Tell me now, how should I feel?
One year ago in Venice, one film took the entire festival by storm. A film known only as Joker, all who saw it could not stop discussing it, good or bad, and it went on to become a global box office hit, as well as being nominated for a slew of Academy Awards. However, while many eventually deemed it to be lackluster and without meaning, this year, a film that is deserving of all of that buzz, and with praise instead of negativity, has arrived. With New Order, Mexican writer/director Michel Franco (After Lucia, Chronic) has crafted something truly special. Perhaps only comparable to the phenomenon that was Parasite or Bacaru, New Order starts off in their vein but soon becomes something that is so much more than any of those films that have come before it.
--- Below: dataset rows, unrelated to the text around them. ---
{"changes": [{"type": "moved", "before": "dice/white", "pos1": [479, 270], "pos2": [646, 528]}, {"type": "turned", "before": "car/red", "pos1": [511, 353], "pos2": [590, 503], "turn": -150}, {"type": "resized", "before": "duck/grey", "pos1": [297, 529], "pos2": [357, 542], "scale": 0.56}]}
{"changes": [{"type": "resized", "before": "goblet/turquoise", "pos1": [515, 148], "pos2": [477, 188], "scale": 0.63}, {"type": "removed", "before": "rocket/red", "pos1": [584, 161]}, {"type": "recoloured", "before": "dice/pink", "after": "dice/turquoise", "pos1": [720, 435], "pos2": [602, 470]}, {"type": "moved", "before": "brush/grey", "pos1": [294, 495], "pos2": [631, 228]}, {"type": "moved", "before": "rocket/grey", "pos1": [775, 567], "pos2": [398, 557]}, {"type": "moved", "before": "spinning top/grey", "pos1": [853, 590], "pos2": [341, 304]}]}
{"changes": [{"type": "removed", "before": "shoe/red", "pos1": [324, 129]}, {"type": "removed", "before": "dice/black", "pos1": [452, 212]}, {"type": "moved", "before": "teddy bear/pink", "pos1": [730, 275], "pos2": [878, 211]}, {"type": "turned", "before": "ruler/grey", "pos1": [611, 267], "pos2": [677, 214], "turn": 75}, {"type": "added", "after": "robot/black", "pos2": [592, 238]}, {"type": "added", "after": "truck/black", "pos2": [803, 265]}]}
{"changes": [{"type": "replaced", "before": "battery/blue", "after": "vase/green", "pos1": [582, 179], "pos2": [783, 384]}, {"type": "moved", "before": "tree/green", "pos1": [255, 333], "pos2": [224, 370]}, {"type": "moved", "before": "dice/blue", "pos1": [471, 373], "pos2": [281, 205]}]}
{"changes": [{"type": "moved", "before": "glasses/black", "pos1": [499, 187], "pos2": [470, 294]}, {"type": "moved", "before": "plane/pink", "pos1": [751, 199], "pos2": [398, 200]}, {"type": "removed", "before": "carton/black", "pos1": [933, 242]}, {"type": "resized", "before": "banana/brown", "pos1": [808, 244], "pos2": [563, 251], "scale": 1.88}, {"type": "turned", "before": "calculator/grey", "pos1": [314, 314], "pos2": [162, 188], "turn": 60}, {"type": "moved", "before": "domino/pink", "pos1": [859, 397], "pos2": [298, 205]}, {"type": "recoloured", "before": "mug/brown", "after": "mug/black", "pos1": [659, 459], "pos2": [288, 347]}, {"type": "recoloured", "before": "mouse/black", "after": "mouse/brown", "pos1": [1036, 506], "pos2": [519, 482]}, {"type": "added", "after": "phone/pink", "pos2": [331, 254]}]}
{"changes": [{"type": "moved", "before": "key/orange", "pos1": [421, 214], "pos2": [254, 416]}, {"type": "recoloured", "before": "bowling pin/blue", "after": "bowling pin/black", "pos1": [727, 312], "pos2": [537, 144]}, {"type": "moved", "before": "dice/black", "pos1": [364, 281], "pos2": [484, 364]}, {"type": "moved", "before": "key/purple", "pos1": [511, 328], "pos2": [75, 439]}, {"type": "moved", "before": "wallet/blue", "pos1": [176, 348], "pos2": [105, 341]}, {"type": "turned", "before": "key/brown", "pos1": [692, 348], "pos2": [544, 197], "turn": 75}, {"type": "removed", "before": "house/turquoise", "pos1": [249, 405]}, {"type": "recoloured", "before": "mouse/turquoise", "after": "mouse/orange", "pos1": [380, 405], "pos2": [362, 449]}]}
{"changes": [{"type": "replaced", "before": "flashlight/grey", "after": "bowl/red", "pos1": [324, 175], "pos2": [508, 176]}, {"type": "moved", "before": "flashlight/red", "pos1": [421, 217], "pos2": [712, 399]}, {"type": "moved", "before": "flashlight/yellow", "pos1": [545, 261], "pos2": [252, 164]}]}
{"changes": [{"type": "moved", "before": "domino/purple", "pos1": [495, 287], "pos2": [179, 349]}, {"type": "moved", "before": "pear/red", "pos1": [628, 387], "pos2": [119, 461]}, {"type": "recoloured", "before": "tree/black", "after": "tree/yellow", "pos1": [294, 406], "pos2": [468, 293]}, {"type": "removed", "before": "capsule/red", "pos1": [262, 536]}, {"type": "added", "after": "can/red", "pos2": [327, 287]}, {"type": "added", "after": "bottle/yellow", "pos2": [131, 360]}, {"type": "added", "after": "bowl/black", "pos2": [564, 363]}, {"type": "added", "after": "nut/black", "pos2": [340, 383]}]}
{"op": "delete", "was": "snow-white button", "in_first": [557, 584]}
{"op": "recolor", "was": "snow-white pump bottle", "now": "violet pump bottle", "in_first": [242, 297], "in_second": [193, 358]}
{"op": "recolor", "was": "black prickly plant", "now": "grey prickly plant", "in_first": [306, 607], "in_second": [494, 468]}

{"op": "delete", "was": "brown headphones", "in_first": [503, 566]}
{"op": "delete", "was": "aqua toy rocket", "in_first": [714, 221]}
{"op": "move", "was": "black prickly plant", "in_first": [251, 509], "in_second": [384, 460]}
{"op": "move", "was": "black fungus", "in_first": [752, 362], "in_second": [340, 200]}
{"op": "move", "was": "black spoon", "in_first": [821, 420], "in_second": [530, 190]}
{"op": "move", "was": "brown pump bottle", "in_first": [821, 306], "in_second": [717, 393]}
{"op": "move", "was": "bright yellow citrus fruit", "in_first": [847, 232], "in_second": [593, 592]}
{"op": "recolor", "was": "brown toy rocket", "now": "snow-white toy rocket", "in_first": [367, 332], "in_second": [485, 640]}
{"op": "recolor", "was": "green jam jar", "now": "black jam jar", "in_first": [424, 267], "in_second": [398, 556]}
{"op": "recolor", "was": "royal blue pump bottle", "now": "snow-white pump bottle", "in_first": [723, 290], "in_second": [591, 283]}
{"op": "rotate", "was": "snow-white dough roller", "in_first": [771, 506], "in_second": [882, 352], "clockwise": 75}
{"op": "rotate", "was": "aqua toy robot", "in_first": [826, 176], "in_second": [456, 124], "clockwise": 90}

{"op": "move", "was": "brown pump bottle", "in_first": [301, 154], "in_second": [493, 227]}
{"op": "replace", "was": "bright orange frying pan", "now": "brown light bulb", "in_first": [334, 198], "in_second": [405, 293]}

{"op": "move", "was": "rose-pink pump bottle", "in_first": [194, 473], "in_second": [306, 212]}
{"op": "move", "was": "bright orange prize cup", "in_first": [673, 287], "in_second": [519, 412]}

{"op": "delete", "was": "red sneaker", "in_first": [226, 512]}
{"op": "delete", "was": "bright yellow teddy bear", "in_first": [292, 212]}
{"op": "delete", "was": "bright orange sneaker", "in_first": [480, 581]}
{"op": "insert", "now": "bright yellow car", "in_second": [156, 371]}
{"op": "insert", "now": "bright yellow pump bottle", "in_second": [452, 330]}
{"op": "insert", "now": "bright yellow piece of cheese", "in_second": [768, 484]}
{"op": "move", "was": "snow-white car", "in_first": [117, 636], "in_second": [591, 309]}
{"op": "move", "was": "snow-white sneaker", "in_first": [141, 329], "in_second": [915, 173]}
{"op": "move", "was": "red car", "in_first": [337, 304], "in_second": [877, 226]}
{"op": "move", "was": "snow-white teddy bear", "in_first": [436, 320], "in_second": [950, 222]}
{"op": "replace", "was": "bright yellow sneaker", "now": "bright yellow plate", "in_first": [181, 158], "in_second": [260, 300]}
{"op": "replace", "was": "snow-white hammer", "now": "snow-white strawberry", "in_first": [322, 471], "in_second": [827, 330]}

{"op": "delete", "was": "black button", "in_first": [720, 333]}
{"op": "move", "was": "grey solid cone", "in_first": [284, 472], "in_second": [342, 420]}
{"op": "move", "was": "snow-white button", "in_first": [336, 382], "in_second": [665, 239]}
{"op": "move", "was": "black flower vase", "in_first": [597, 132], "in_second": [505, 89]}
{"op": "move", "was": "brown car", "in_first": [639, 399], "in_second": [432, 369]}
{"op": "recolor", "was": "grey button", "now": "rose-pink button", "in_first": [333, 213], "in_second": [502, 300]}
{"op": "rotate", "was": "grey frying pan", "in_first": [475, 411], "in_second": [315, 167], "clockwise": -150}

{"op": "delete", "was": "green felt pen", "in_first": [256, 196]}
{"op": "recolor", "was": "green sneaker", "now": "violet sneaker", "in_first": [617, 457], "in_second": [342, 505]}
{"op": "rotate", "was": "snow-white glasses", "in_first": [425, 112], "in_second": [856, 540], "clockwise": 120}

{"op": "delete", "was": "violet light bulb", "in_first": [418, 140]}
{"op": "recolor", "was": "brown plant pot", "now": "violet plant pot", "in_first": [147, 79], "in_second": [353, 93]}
Opening with an upper-class wedding with airs of normality, the film revolves around Marianne (Naian Gonzalez Norvind), the bride of the wedding who must soon come to terms with what is happening around her as her servants begin to turn on both her and the rest of the upper class of Mexico. While this film could seem at first glance to be going down a road trodden by Parasite, it is able to subvert one’s wildest expectations to become a thrilling roller-coaster ride that does not let up. In fact, while Parasite does offer a deeper insight into the minds of it’s fleshed out characters, New Order successfully trades that focus for one that examines the social structure and class relationships of Mexico as if they were characters themselves, exploring the broader implications and consequences of a country’s unequal class system. What was the climax of Parasite, is instead presented here as the inciting incident of the film, leading to a blank dystopian canvas in which Franco can explore class issues and more, at a much larger and cataclysmic scale than ever before.
While this presents a situation in which even the most established filmmakers could risk being caught up in the scale and chaos of it all, Michel Franco proves he can take on this challenge, and more. On track to become the next big visionary auteur, with New Order, Franco joins an elite class of master filmmakers who can take a large-scale picture and still maintain enough of a steady directorial hand, imbuing the film with a socially relevant subtext that brings a greater purpose to the film, without losing the grandeur present in epics that many art house films do not even attempt to touch.
Under his guise, he is able to construct scene after scene of beautifully calculated chaos, and much like Christopher Nolan’s Dunkirk, is able to properly handle steering away from focusing on characters with unnecessary moments to deliver a visceral and transcendent experience that is brimming with social tension. Much has to be said about Franco’s own screenplay as well. Throughout the course of the narrative, Franco perfectly plants the seeds for a slew of twists and turns that challenges one perception of leadership at any given time with its constant shifts in power and class dynamics, and is unafraid to craft haunting moments where no one is safe that will leave one shocked and chilled to the bone.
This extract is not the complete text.